Helix
A PHP library for counting short DNA sequences for use in Bioinformatics. Helix consists of tools for data extraction as well as an ultra-low memory hash table called DNA Hash specialized for counting DNA sequences. DNA Hash stores sequence counts by their up2bit encoding - a two-way hash that exploits the fact that each DNA base need only 2 bits to be fully encoded. Accordingly, DNA Hash uses less memory than a lookup table that stores raw gene sequences. In addition, DNA Hash's novel layered Bloom filter eliminates the need to explicitly store counts for sequences that have only been seen once.
- Ultra-low memory footprint
- Compatible with FASTA and FASTQ formats
- Supports canonical sequence counting
- Open-source and free to use commercially
Note: The maximum sequence length is platform dependent. On a 64-bit machine, the max length is 31. On a 32-bit machine, the max length is 15.

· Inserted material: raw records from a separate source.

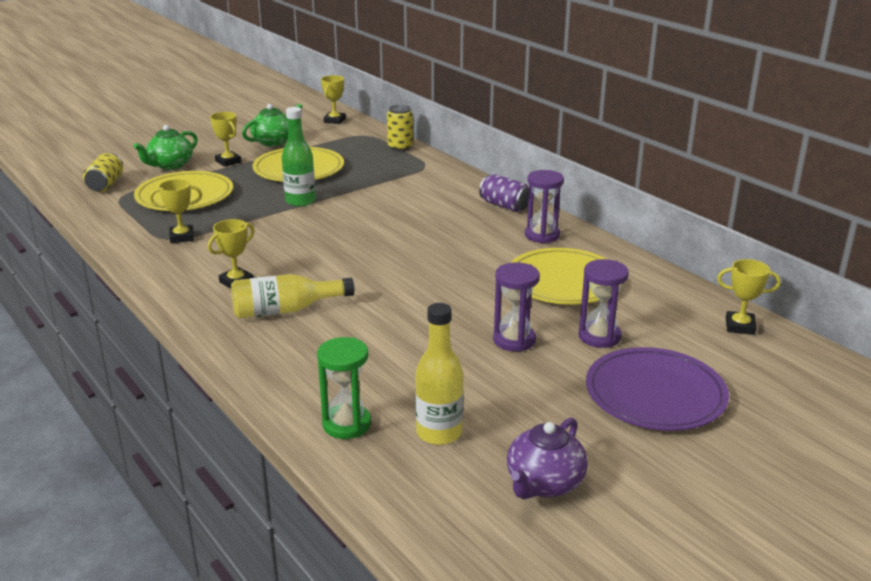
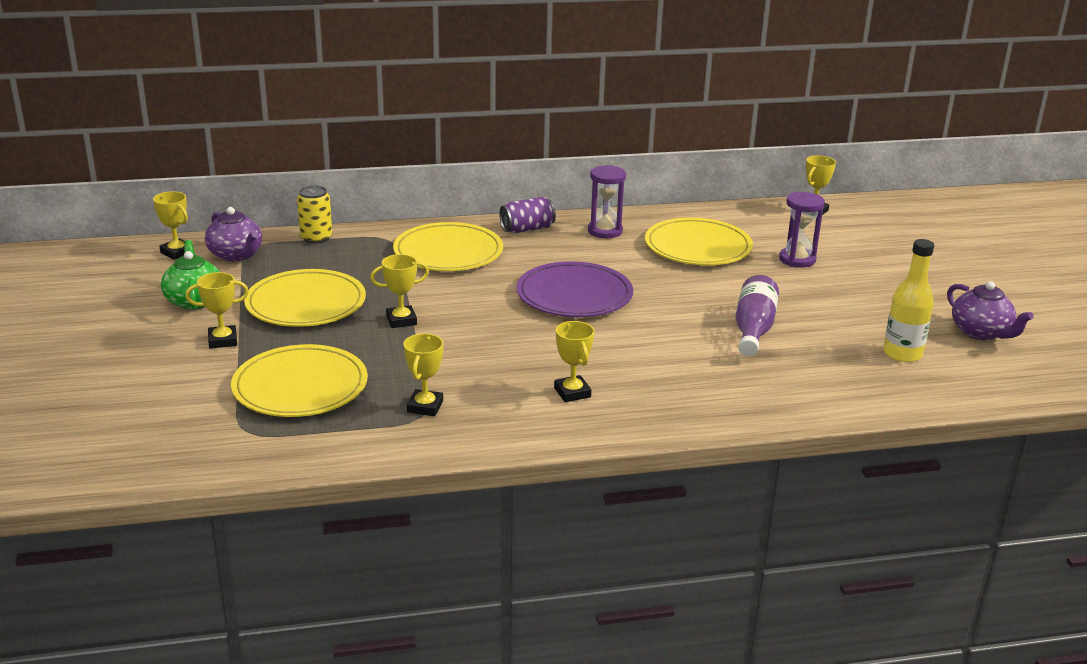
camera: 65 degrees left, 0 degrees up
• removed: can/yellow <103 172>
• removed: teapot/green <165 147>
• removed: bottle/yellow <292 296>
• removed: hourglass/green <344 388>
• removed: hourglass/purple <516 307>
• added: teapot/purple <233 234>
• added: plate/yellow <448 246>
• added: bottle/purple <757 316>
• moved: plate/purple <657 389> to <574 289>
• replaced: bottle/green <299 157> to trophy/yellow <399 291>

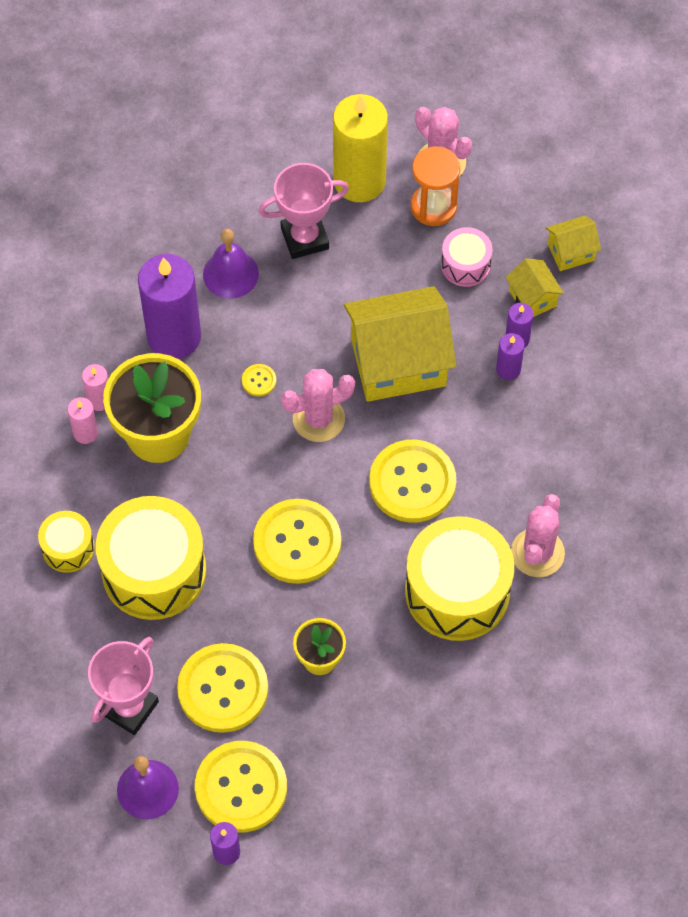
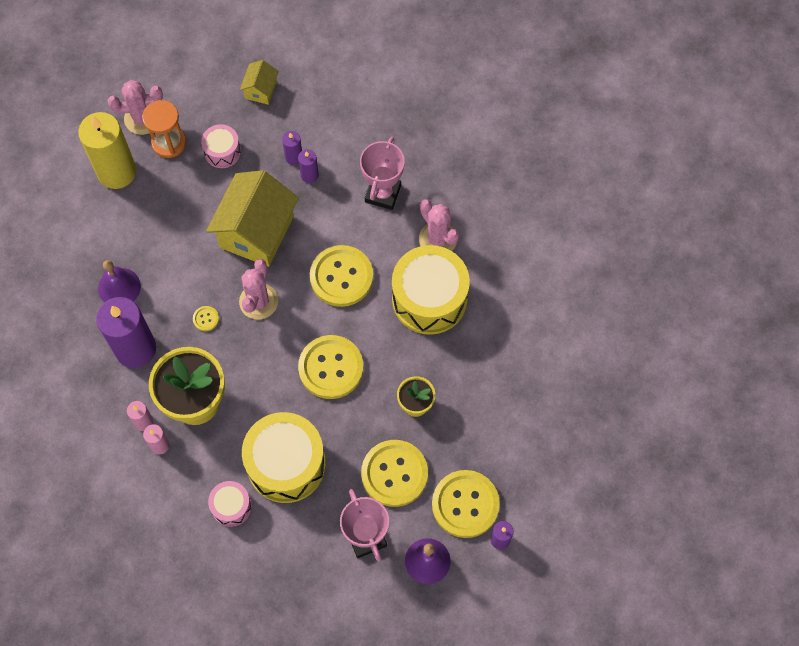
camera: 55 degrees left, 5 degrees up
• removed: house/yellow <534 287>
• moved: trophy/pink <303 211> to <382 173>
• recoloured: drum/yellow <66 542> to drum/pink <230 504>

Note: Due to the probabilistic nature of the Bloom filter, DNA Hash may over count sequences at a bounded rate.
Installation
Install into your project using Composer:
$ composer require andrewdalpino/helix
Requirements
- PHP 7.4 or above
Example
use Helix\DNAHash;
use Helix\Extractors\FASTA;
use Helix\Tokenizers\Canonical;
use Helix\Tokenizers\Kmer;
$extractor = new FASTA('example.fa');
$tokenizer = new Canonical(new Kmer(25));
$hashTable = new DNAHash(0.001);
foreach ($extractor as $sequence) {
$tokens = $tokenizer->tokenize($sequence);
foreach ($tokens as $token) {
$hashTable->increment($token);
}
}
$top10 = $hashTable->top(10);
print_r($top10);
Array
(
[GCTATAAAAAGAAAATTTTGGAATA] => 19
[ATTCCAAAATTTTCTTTTTATAGCC] => 19
[TAAAAAGAAAATTTTGGAATAAAAA] => 18
[ATAAAAAGAAAATTTTGGAATAAAA] => 18
[TATAAAAAGAAAATTTTGGAATAAA] => 18
[CTATAAAAAGAAAATTTTGGAATAA] => 18
[AAATAATTTCAATTTTCTATCTCAA] => 17
[AAAATAATTTCAATTTTCTATCTCA] => 17
[CAAAATAATTTCAATTTTCTATCTC] => 17
[AGATAGAAAATTGAAATTATTTTGA] => 17
)
Testing
To run the unit tests:
$ composer test
Static Analysis
To run static code analysis:
$ composer analyze
Benchmarks
To run the benchmarks:
$ composer benchmark
References
- [1] https://github.com/JohnLonginotto/ACGTrie/blob/master/docs/UP2BIT.md.
- [2] P. Melsted et al. (2011). Efficient counting of k-mers in DNA sequences using a bloom filter.
- [3] S. Deorowicz et al. (2015). KMC 2: fast and resource-frugal k-mer counting.